I know there have been a few diaries written about the attack today in Pakistan on a Marriot, but I looked through a few and didn't see the news I was looking for, or actually the news I was hoping not to see. But in the NY Times article it was buried toward the middle:
Witnesses said they dragged dozens of bodies from the lobby of the hotel and an adjacent parking lot, including those of a number of foreigners. Sean McCormack, a spokesman for the State Department, issued a statement saying at least one American citizen was killed and several others were injured.
This seems to me to be a pretty big deal, that American citizens were injured and killed in a terrorist attack. Yet it appears to be getting short shrift.

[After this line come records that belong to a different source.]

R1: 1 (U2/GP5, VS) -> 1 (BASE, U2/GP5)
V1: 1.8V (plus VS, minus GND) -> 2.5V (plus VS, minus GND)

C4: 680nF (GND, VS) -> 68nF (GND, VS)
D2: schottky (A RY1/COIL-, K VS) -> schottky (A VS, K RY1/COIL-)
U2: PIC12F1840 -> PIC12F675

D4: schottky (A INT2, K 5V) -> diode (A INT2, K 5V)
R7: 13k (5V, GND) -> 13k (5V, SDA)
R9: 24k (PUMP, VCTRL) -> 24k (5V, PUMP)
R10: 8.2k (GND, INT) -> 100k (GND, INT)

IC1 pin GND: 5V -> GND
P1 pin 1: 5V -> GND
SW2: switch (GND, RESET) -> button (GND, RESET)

You would think, given the right wing rhetoric of the past few years and the media attitude toward terrorism as it affects American politics, that McCain would be all over this. I expected screaming about how we have to keep taking the fight to the terrorists and can't cut and run and must stay the course and how Obama wants to surrender.
But it's silent for now. The media is not headlining the American casualties, and the campaigns are silent. The traditional talking idiots out there appear to not be talking, though the common wisdom is always that terror attacks are good for the Republicans.
But this one shouldn't be, and we shouldn't let it. The situation in Pakistan, the country where Osama bin Laden now lives because Bush lost him in Tora Bora, had devolved over the past six years of addressing terrorism through military means. Al Qaeda has had at least one major attack annually since we invaded Iraq, including in western countries like England and Spain (that is in Europe, you know).
This attack is evidence that the Bush policy regarding terrorism John McCain supports is not working. It comes just days after Lehman and Merril and AIG demonstrated the Bush economic policies John McCain supports are not working.
That should be hammered home. The domestic side of Bush/McCain policy is a proven failure, the international side of Bush/McCain policy is a proven failure, and we have an opportunity in just a few weeks to put an end to both.
Update: From the LA Times, another American died in last week's terrorist attack in Yemen -- "State Department spokesman Sean McCormack confirmed the death of Susan Elbaneh, and said the woman from Lackawanna, N.Y., was among at least 16 victims of an attack that authorities said bore the hallmarks of a coordinated al-Qaida strike."